State v. Sager

Decision Date20 July 1906
Docket Number14,866 - (211)
Citation108 N.W. 812,99 Minn. 54
PartiesSTATE v. EDWIN N. SAGER
CourtMinnesota Supreme Court

Defendant was indicted in the district court for Martin county, under section 6529, G.S. 1894, for the crime of abduction. A demurrer to the indictment was overruled by Quinn, J., who certified to the supreme court for its determination the questions set forth in the opinion. Order overruling demurrer affirmed.

SYLLABUS

Abduction -- Indictment.

An indictment under section 6529, G.S. 1894, charging the defendant with feloniously taking for the purpose of marriage a named child of the age of fifteen years from the custody of its parents without their consent, is held to be valid notwithstanding the following objections, for the following reasons, respectively, namely:

1. That this section is inapplicable to females who have the right to marry when they attain the age of fifteen years under section 4769, G.S. 1894, because the gist of the offense is the taking from the custody of the legal guardians and not the marrying of the child.

2. That the indictment did not show to whom it was intended that the child should be married, because it was sufficient to allege the taking for the illegal purpose in the language of the statute which was sufficiently clear and definite.

3. That it did not charge defendant's intent that the child should be married before arriving at the age of sixteen years, because of the same reasons.

4. That it did not show that her parents had legal charge of her person, because the inference of legal custody follows as a matter of law from the fact of relationship, notwithstanding the presumption of innocence.

Edward T. Young, Attorney General, C. S. Jelley, Assistant Attorney General, J. E. Palmer, County Attorney, and E. C. Dean, for the State.

Albert R. Allen and DeForrest Ward, for defendant.

OPINION

JAGGARD, J.

The defendant was indicted of the crime of abduction, committed as follows:

The said Edwin N. Sager, on the thirtieth day of January, 1906, at the city of Fairmont, in the county of Martin and state of Minnesota, did wilfully, unlawfully, and feloniously, and for the purpose of marriage, take one Bertha Anderson, an unmarried female child under the age of sixteen years, to wit of the age of fifteen years, from the custody and possession of Louis Anderson, and Mary Anderson, the father and mother of said Bertha Anderson, without the consent of said Louis Anderson and Mary Anderson, or either of them; contrary to the form of the statute in such case made and provided, and against the peace and dignity of the state of Minnesota.

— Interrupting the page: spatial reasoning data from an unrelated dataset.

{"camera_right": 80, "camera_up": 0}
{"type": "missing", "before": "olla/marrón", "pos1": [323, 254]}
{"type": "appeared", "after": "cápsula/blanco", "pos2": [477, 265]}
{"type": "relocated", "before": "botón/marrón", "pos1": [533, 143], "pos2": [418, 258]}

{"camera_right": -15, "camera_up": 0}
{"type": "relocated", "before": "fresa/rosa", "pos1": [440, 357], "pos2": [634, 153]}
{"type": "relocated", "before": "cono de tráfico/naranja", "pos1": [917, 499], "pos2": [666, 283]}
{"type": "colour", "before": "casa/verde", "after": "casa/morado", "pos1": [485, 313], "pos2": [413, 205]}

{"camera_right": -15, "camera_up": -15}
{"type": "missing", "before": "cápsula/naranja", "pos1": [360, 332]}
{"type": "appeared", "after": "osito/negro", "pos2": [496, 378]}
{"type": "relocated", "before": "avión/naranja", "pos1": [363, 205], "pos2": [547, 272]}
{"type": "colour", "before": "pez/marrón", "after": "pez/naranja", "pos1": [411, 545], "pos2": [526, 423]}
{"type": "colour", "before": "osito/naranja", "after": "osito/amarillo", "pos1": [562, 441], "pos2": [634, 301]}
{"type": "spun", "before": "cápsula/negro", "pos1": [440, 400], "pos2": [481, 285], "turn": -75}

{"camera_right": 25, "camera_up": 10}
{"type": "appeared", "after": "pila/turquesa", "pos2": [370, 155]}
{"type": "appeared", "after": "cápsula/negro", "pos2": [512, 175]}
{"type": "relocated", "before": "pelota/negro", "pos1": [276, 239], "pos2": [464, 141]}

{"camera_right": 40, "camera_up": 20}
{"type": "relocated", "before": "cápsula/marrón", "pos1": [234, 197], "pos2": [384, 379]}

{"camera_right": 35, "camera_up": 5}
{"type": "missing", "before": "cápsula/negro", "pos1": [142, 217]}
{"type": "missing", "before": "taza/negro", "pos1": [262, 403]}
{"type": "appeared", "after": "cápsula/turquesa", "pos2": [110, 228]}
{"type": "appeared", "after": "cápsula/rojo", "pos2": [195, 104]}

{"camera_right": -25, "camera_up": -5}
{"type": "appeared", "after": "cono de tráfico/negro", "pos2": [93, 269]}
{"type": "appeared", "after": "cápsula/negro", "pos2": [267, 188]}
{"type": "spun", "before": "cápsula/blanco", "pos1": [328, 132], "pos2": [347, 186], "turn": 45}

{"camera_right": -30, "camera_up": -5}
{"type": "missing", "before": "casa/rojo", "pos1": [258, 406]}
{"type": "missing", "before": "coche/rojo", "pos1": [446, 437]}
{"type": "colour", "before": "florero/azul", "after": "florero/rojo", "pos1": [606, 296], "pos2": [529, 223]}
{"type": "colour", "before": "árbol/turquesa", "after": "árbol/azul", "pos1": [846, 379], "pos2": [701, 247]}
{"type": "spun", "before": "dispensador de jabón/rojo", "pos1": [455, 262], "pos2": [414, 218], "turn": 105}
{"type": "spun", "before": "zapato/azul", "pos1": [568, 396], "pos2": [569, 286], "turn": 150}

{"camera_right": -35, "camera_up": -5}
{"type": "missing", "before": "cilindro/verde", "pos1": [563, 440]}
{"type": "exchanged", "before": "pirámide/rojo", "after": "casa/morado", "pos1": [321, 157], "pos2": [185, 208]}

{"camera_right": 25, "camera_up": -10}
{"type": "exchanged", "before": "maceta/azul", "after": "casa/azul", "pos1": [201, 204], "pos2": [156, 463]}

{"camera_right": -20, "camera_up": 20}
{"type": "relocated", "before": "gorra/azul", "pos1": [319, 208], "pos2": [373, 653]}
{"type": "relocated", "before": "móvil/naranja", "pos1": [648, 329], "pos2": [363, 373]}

To this indictment the defendant demurred. The court overruled the demurrer, and certified the questions hereafter set forth to this court.

1. One of the points certified was that section 4769, G.S. 1894, is in conflict with section 6529 under which this indictment was drawn, and that section 6529 is inapplicable to females who have attained the full age of fifteen years. Section 4769 reads as follows:

Every male person who has attained the full age of eighteen years, and every female who has attained the age of fifteen years, is capable in law of contracting marriage, if otherwise competent.

The material part of section 6529 is as follows:

A person who takes a female under the age of sixteen years * * * without the consent of her father, mother, guardian, or other person having legal charge of her person, for the purpose of marriage, * * * is guilty of abduction.

It appears upon the face of this indictment that the female child was of the age of fifteen years, and it is conceded that it would have been no penal offense to have married her. The argument for defendant is that it was not a crime to take her, with her own consent, for the purpose of a lawful marriage. The penal statute quoted, however, is not directed to the wrong done the child by marrying her in her immature years, alike whether under or over fifteen. Its punishment is not imposed for marriage at all; conviction under section 6529 could be had, although there had been no marriage. The wrong defined by the statute is the violation of the legal rights of the persons lawfully entitled to the custody of the child. The gravamen of the offense is the taking, not the marrying. See State v. Jamison, 38 Minn. 21, 35 N.W. 712. The consent of the child is immaterial and irrelevant. She was capable, when of the age of fifteen years, or more, of consenting to marry, but she has not the power of consenting on the part of the guardian of her person, legal or natural, to the act of taking her away for the purpose of marriage. On the contrary, one certain and immediate purpose of the penal statute is to throw around females of tender years the forethought and judgment involved in their control by their guardians as a protection against premature marriages, whose significance and perils are unrealized, and whose lack of wisdom has so often been pitifully demonstrated. A time comes when a female child can exercise her own will in leaving that control and marrying whom she chooses; then her consent legally sanctions all she may do in this regard; but until then, to take her away from the legal guardians of her person for the purpose of marriage, is punishable under the statute. The consent of the child is no defense to an indictment for abduction. 1 Cyc. 146, subd. "e"; Id. 148, subd. III; 1 Am. & Eng. Enc. (2d Ed.) 178. And see 1 Cent. Dig. cols. 384, 385, § 12.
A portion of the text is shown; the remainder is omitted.